94% of respondents said they believe institutional investor sentiment will become more positive, with 24% indicating it will be significantly more favorable. Meanwhile, 89% said the resignation of former SEC Chairman Gary Gensler will have a positive impact on the sector, and 91% believe the resignation is positive for the future regulatory environment of the market.

The leadership change, with the appointment of Mark Uyeda as acting chairman, along with Donald Trump’s naming of David Sacks as head of Artificial Intelligence and crypto, could help boost institutional investment in the sector. 90% of respondents said they expect a more crypto-friendly stance from the new leadership.

Anatoly Crachilov, CEO and founding partner of Nickel Digital, stated that “the changing of the guard at the SEC is seen as positive for future regulatory clarity and is expected to drive institutional investment in the sector.”

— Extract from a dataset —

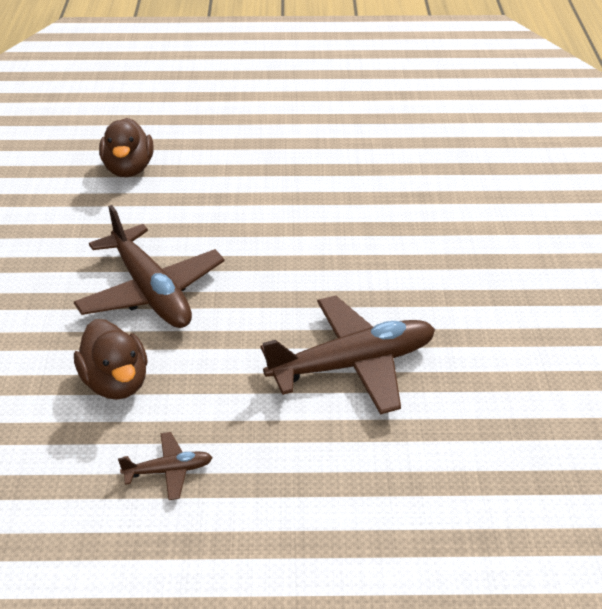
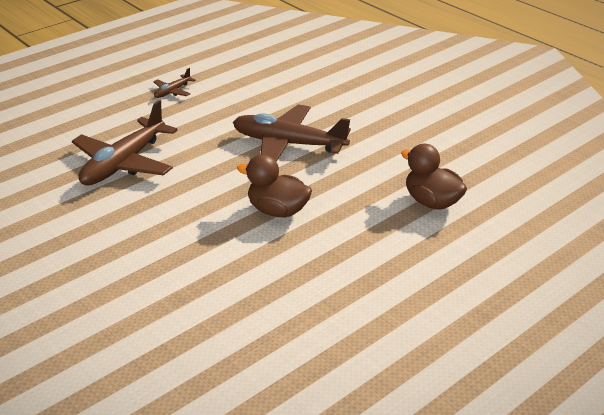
camera: 140 degrees right, 5 degrees down
(116, 382) = (243, 105): brown duck -> brown duck (277, 211)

“Digital asset regulation was a key part of the U.S. presidential election, and Donald Trump’s explicit promise to fire Gary Gensler on day one in office clearly signaled the direction forward,” he added.

The study was conducted with institutional investors and wealth managers across the United States, United Kingdom, Germany, Switzerland, Singapore, Brazil, and the United Arab Emirates, representing organizations that collectively manage around $1.1 trillion in assets. Nickel, headquartered in London, is Europe’s leading digital asset hedge fund manager and was founded by former Bankers Trust, Goldman Sachs, and JPMorgan alumni.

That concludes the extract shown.